Kennedy had won such Dixiecrats with the aid of Vice President Johnson’s significant arm twisting during the ’60 election, but he had grown at risk of losing them again over the uncomfortable political realities of the burgeoning civil rights movement, a struggle towards black equality that had moved inexorably to the forefront of American political consciousness, whether Kennedy liked it or not, and even as he deftly tried to outmaneuver the entire mess.

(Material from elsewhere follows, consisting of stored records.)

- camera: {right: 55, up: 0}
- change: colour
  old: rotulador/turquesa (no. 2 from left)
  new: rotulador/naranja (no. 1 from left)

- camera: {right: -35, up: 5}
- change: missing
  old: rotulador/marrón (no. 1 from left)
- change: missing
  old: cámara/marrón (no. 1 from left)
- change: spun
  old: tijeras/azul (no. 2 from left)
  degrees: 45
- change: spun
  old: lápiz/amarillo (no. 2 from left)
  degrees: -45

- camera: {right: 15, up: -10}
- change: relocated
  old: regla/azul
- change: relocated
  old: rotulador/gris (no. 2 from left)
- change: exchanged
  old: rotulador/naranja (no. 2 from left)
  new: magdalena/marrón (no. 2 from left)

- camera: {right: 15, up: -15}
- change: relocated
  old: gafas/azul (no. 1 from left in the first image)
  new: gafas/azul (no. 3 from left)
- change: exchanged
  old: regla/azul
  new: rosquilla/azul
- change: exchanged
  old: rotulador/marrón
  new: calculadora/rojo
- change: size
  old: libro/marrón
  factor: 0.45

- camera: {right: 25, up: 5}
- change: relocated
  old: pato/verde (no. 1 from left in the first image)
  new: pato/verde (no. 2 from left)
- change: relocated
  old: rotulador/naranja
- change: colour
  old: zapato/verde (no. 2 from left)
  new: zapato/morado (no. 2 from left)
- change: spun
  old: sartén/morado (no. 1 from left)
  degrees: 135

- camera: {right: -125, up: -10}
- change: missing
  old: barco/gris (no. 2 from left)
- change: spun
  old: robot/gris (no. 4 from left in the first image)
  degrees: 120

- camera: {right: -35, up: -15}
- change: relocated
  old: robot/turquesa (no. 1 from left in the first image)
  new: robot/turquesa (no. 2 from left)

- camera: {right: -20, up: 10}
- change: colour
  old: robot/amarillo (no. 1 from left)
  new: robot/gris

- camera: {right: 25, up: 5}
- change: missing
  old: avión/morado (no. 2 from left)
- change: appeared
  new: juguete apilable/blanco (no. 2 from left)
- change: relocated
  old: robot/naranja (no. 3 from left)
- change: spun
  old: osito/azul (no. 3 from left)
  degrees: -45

When he was ultimately forced to send federal troops down to Oxford, Mississippi in September 1962, enforcing a court order allowing James Meredith to enroll at Ole Miss, and with his political hands tied in other ways on the matter, the beginning of the end had come and those good old boys down South soon quit playing nice with the Democratic Party.

 

As Nick Bryant chronicles in his book, The Bystander: John F. Kennedy and the Struggle for Black Equality, John Kennedy wasn’t exactly a stalwart of the early civil rights struggle. After the Meredith incident, Kennedy stood before the country and made the drier constitutional point about our need to respect this country’s federal laws. It took Bobby Kennedy to argue the more humane and passionate side of the black civil rights struggle.

 My point is this. A man who is rightly revered by many for his intellect, charm and judgment, me among them, who was verifiably a hero during World War II and who calmly stared down the Russians during the Cuban missile crisis was still a man who at times chose political expedience and survival over his own moral and ethical beliefs. The man who wrote Profiles in Courage was not a man above putting his finger to the wind.

 Against this historical backdrop, Barack Obama’s oft cited 2002 speech against invading Iraq becomes that much more impressive, significant and inspiring. It was not judgment alone that rested in the balance, it was courage, of the sort Jack Kennedy himself had so rightly revered. As we witness Hillary Clinton’s ongoing efforts to swift boat Barack over not being in the Senate when he made the speech in question, let’s at least admit he was considering a run for the Senate at the time and fully cognizant of the political risks involved, a backdrop that only strengthens the case for his speech being a profile in courage. Amidst the ubiquitous flag waving and jingoistic calls for war so prevalent in the wake of 9/11, Senator Obama’s entire political future stood in the balance. Conversely, Senator Clinton, with an eye on her intended run for the Presidency, put a finger to the wind and decided to get on the right side of the issue; in fact on the same side of the issue as John McCain. Yet what had seemed so right in the fervor of that flag waving environment turned out to be terribly, terribly wrong, and it has taken Senator Clinton six very painful and excruciating years to admit this inescapable fact.

 As Senator Obama has so aptly pointed out, and what was echoed by John Kerry this past Sunday on Late Edition with Wolf Blitzer, Hillary Clinton has already had her “the phone’s ringing at 3:00 in the morning” moment. It was the Iraq War vote, and she failed the test.

 Given the challenges we as Democrats face in this upcoming Presidential election, and in fact what all Americans will face together in the years directly ahead, do any of us really want Hillary’s finger on the proverbial button? Given that she was either too blind, too politically expedient or simply imperialistic enough to lead us into this foolish war, not me. I don’t. If anyone really has their doubts about Hillary’s true political instincts, simply refer back to her more recent vote on Iran, where she sided with George Bush on labeling the Republican Guard a terrorist organization, giving George yet one more pretext to lead this country into a senseless war of choice.

 Even if you want to dismiss the cry of hope Senator Obama has brought forth from young and old across this land, his one, historic moment of courage makes him stand far above Hillary on the issues of leadership and judgment, and far above John McCain, for that matter. Let’s face it. If that phone should actually start ringing at three o’clock in the morning, whoever answers it won’t have six long years to get the answer right.